Find the lines in the records below that contain "removed", and report each of them.

» Material shown
--------------------

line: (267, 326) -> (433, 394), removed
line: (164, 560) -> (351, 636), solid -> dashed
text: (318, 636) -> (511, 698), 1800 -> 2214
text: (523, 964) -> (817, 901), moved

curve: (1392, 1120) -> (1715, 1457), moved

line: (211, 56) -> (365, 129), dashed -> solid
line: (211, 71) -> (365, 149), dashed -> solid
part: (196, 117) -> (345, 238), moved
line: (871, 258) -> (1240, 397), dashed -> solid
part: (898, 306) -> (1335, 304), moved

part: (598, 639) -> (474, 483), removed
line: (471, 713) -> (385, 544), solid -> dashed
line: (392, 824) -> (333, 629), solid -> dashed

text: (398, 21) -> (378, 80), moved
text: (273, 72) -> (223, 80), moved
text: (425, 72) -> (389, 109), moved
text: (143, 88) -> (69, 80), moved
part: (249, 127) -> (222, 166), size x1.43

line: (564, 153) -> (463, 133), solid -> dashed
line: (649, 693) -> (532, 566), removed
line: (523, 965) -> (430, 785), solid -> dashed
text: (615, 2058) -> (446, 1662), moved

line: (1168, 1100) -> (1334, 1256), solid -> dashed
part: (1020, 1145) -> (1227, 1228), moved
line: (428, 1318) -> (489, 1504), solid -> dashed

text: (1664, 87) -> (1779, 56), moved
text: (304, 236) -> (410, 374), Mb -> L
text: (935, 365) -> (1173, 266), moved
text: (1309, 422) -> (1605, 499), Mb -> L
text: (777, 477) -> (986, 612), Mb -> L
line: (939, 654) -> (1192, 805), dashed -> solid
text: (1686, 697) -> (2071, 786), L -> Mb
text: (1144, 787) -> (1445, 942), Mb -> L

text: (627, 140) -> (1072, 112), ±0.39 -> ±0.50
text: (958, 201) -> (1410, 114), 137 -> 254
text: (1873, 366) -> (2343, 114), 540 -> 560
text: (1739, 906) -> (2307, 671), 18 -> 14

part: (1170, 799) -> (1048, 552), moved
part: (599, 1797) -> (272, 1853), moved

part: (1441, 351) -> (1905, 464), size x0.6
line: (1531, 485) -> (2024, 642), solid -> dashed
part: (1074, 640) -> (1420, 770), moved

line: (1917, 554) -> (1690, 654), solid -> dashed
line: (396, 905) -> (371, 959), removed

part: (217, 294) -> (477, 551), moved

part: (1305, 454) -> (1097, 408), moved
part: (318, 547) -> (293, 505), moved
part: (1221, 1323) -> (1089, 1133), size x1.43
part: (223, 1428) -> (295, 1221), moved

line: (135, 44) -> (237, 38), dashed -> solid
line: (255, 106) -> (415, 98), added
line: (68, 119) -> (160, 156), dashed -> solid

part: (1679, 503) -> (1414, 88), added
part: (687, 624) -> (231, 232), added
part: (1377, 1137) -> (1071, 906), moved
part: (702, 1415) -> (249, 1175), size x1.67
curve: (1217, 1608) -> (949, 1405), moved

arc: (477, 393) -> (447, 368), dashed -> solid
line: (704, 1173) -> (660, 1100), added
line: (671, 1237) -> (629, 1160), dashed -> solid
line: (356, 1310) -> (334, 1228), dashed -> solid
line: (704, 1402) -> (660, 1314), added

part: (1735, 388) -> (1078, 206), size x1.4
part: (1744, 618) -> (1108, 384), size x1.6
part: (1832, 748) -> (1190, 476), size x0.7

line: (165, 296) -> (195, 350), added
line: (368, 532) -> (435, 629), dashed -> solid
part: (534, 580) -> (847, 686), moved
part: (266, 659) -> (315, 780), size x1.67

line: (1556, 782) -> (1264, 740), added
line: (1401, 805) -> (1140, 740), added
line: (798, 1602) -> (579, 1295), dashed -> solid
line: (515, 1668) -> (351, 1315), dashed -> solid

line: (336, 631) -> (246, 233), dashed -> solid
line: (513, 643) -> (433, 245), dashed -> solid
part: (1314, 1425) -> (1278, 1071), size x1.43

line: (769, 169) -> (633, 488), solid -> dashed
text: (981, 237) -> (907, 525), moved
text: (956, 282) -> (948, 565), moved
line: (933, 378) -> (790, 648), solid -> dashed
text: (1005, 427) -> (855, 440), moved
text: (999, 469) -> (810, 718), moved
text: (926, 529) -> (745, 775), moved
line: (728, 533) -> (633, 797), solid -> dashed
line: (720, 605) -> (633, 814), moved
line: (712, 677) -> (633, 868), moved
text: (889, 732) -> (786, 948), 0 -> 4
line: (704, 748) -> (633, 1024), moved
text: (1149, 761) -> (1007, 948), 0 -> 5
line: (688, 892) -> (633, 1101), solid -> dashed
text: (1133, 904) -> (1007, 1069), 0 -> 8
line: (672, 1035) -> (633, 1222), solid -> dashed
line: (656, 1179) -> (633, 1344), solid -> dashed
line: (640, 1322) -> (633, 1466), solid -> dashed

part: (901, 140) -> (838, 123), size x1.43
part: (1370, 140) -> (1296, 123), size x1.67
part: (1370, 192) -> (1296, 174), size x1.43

--------------------

» Solution
line: (267, 326) -> (433, 394), removed
part: (598, 639) -> (474, 483), removed
line: (649, 693) -> (532, 566), removed
line: (396, 905) -> (371, 959), removed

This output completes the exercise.